An open letter to those dealing with acquired brain injury
It was April 2014, my perceived self was a frantically busy 48-year old Land Rover technician; mountaineering and scenery junkie; ex-martial artist; watercolour painter; eternal student; husband; father; brother; son etc.
I say I was, because I didn't count on an arterial dissection in my spinal cord depriving my brain stem of its vital juice and reconfiguring a different self. So now, because of aphasia, dysarthria, dyspraxia... I appear like a drunken jaywalker; no more Kilimanjaro, stairs are a challenge, but I can manage that other Japanese art, origami.
After intensive care, I heard that word "hope" all too frequently. Just a step up from wishful thinking, to my mind. I ashamedly vocalised my thoughts: "I wished I hadn't survived". I could barely move, see, speak or even swallow my saliva.
Nevertheless, the nightmare became reality, reality begat acceptance, acceptance begat determination...
Five weeks later I made the overwhelming transition from that Pythonesque hospital environment - with a machine that goes "ping" - to the major anxiety of hearth, home and humble-pie. Nothing had changed, apart from everything!

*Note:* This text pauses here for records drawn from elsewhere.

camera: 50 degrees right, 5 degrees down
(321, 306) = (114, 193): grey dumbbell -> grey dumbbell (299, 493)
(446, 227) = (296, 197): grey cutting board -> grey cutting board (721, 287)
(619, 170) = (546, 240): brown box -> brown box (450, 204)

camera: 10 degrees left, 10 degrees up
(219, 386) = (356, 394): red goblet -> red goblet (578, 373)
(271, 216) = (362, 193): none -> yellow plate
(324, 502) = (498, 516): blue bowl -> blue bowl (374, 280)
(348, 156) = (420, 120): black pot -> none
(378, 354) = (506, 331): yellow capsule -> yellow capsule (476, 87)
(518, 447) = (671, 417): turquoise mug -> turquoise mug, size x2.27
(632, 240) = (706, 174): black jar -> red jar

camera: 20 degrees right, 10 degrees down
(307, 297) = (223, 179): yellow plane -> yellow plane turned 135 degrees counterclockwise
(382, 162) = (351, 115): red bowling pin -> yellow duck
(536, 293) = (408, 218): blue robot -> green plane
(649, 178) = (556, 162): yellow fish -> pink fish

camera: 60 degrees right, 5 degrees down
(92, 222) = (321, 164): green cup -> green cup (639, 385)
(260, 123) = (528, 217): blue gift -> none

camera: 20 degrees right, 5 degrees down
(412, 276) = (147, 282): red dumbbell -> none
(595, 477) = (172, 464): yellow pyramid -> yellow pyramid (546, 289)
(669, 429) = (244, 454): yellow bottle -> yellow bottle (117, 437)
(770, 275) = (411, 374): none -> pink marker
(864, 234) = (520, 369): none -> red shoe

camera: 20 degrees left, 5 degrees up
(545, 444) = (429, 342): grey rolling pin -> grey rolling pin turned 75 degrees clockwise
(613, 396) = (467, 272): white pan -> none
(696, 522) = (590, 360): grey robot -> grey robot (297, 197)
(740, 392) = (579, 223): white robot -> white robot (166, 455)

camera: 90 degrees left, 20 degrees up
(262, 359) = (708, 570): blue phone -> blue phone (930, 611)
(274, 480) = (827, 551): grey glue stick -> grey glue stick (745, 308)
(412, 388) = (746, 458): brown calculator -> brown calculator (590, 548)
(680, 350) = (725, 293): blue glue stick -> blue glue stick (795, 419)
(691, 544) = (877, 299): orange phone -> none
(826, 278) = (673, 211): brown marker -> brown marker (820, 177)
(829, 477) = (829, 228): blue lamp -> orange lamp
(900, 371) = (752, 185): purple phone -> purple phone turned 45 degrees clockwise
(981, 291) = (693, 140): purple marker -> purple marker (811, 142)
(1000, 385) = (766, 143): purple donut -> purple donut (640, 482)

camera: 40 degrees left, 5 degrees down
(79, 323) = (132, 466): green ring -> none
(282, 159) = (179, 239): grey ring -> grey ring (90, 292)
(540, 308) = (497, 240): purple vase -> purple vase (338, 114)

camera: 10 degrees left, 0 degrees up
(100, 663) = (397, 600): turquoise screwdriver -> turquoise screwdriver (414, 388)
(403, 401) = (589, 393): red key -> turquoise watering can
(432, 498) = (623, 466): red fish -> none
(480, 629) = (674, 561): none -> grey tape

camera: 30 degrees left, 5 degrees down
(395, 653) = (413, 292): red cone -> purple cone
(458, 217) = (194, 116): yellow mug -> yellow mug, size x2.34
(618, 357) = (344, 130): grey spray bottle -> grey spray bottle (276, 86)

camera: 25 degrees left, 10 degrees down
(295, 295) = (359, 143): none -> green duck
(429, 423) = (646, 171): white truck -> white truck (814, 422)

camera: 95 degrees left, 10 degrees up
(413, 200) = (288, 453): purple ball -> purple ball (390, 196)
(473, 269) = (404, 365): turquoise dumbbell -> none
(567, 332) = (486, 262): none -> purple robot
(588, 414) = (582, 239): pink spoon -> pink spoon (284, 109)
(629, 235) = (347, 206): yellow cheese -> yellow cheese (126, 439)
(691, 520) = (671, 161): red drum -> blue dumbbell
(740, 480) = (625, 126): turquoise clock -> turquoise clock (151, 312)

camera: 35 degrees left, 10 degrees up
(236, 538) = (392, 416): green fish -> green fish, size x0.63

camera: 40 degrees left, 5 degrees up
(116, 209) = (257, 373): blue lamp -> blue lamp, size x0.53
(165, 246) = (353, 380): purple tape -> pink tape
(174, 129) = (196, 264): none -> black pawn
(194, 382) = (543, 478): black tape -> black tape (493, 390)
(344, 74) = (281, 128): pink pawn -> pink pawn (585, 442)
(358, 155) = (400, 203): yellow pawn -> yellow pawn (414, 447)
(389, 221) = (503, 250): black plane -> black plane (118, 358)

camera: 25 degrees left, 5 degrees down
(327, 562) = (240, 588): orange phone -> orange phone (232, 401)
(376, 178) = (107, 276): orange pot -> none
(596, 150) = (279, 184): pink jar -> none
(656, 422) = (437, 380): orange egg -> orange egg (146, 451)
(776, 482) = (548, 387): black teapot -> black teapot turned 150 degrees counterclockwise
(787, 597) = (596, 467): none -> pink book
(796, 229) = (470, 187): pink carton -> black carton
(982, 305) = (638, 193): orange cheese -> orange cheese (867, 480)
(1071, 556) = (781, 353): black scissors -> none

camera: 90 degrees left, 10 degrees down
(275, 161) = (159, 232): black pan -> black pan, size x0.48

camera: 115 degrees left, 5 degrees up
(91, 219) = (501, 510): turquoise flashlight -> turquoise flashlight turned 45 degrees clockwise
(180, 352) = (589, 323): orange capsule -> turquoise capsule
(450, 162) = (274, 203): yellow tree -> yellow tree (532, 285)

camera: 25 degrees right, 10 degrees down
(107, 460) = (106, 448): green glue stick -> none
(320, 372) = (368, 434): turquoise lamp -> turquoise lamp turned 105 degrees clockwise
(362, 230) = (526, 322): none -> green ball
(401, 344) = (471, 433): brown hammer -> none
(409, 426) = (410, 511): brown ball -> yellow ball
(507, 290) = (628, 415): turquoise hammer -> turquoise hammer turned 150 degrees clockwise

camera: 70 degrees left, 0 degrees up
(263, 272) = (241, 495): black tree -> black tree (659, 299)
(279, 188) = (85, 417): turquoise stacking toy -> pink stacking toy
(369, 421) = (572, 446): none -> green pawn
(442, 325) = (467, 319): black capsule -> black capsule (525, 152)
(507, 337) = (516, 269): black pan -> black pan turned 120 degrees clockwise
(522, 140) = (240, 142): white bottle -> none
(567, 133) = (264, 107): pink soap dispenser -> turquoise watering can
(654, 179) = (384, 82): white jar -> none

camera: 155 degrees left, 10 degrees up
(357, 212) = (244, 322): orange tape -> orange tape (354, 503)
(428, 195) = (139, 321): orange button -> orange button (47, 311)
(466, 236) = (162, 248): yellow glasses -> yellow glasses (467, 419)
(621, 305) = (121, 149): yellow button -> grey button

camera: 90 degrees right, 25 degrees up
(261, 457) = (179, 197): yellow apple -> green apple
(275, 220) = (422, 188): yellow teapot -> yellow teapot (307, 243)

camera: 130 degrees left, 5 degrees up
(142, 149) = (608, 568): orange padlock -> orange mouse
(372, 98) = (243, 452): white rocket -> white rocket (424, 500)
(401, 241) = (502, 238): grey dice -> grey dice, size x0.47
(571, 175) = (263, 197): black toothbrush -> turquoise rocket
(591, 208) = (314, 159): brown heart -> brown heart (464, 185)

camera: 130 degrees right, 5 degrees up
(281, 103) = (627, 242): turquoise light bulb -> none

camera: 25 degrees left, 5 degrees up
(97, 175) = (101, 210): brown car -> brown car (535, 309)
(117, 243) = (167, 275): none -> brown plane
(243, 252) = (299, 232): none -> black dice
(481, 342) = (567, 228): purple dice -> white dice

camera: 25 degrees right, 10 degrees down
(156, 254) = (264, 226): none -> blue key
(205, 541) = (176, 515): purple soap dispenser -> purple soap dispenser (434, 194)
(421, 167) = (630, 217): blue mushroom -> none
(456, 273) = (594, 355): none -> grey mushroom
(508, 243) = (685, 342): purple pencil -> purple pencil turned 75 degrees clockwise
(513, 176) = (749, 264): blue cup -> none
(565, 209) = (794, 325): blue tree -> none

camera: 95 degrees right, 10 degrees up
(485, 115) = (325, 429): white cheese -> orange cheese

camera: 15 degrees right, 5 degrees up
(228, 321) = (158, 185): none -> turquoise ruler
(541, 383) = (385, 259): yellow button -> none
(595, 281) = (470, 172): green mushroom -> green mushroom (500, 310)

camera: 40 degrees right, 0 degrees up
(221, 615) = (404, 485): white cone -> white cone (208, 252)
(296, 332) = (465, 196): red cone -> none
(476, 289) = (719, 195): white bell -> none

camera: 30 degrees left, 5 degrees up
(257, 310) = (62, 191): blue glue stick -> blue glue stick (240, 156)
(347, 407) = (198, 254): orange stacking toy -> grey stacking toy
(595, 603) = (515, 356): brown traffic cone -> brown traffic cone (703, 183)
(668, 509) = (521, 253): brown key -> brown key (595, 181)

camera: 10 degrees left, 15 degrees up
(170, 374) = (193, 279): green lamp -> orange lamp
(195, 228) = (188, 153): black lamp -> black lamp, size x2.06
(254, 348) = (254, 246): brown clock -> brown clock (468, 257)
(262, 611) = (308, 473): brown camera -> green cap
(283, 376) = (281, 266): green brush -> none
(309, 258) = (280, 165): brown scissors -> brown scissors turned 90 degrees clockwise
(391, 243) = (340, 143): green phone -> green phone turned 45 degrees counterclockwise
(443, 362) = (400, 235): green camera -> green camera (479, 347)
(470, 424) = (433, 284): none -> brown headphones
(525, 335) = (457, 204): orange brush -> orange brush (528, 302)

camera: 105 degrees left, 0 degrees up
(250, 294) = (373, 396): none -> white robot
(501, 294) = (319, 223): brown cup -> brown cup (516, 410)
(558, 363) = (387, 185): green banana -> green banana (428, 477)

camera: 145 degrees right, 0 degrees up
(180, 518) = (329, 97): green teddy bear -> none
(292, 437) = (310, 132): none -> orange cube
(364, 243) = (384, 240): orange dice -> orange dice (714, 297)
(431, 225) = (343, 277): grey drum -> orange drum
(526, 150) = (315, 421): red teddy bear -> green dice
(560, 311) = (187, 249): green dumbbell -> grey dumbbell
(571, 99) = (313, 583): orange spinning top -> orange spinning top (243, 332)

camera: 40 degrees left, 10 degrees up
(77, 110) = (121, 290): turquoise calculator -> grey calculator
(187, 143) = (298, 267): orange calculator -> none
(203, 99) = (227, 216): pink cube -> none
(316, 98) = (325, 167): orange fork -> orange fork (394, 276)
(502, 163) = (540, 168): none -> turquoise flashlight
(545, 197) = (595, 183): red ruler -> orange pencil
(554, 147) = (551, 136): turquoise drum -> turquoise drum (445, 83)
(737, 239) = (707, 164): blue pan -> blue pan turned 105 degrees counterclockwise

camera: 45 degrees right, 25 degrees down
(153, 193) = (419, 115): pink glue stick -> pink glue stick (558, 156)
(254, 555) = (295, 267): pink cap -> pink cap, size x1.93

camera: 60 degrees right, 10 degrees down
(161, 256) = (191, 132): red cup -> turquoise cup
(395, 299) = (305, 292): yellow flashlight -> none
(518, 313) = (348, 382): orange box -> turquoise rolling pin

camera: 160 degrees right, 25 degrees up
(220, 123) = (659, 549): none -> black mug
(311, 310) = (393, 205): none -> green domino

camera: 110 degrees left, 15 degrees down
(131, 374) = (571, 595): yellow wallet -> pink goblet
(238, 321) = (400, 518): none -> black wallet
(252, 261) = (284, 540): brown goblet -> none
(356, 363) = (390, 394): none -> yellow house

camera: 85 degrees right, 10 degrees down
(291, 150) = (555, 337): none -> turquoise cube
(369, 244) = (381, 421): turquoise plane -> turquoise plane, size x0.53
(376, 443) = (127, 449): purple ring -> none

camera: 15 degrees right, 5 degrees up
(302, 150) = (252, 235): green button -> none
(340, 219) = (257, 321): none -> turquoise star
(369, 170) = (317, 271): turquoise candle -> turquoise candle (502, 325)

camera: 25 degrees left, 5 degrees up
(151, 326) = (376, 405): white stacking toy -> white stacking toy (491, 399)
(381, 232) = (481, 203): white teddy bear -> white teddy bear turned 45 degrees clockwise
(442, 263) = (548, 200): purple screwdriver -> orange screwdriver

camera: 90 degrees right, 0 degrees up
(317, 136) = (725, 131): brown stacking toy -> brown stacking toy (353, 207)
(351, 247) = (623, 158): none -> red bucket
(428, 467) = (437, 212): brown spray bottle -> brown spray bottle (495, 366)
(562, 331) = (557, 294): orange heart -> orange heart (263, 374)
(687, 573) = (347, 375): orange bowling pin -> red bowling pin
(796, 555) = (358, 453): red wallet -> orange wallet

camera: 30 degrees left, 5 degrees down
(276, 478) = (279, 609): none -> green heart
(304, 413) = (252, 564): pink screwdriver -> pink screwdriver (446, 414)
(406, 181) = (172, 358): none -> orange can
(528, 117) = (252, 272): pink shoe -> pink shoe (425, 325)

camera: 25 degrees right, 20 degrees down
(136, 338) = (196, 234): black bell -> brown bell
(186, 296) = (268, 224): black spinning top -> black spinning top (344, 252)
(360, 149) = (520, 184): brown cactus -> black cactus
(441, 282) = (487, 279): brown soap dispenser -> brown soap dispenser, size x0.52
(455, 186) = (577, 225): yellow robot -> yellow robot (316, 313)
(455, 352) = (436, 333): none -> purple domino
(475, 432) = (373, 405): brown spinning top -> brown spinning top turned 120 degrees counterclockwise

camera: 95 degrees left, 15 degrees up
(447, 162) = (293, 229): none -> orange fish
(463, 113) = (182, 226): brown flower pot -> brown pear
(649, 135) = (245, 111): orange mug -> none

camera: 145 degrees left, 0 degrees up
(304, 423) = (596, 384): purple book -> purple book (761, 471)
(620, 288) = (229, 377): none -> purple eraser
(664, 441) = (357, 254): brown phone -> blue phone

I had never asked for help before, but fortunately it came. The Stroke Association referred me to Conductive Education - learning how to move properly, or training the brain to rewire itself.
The classes have finished but I am still distance learning.
I was still feeling like a patient when I was referred to Momentum Skills. That's when the self discovery journey really began. Things started to make sense, I started to make sense and understand all the WHY's - well some of them. Training in basic/life skills, cognitive sessions. Psycho babble? No! My advice: engage with all of the program. Be honest with and about yourself. No reason to compare with your peers, everyone has their ABI, but it's your journey, so snatch back all that you can and make a new, better self. The more you persevere, the more likely neuro-plasticity will make lasting, new connections.
Acceptance is not something that happens immediately, in fact I am often frustrated by this strange new operating system in my skull, but there is always new stuff to learn, new challenges, hypothetical mountains. But alas, you'll have to let go of "the comfort blanket" of support eventually, so try to accept the mutability of life and rejoice in the coming tomorrows.
So now I am happily busy, not in aesthetic existence, but in instrumental living.
In October 2014 I returned to my studies with the Open University. I was offered a degree in June 2015, but I didn't want to settle for that, so I am continuing for Honours sake. Maybe even a Masters. I recently completed an Award in Education and Training , and NVQ Assessors Award.
I am now working as an Academic Support Worker at the University of Birmingham helping disabled students in post-compulsory education; a voluntary ICT buddy at my local library as well as a voluntary support worker with the Stroke Association.
But remember - cliche alert - no person is an island, you may have survived a brain injury but everyone who is really in your life during and since that time has suffered from your situation. Repay all their love and kindness with self-determination and empathy - you can't do it alone.
You owe it to yourself and others.
Good luck, may the force be with you.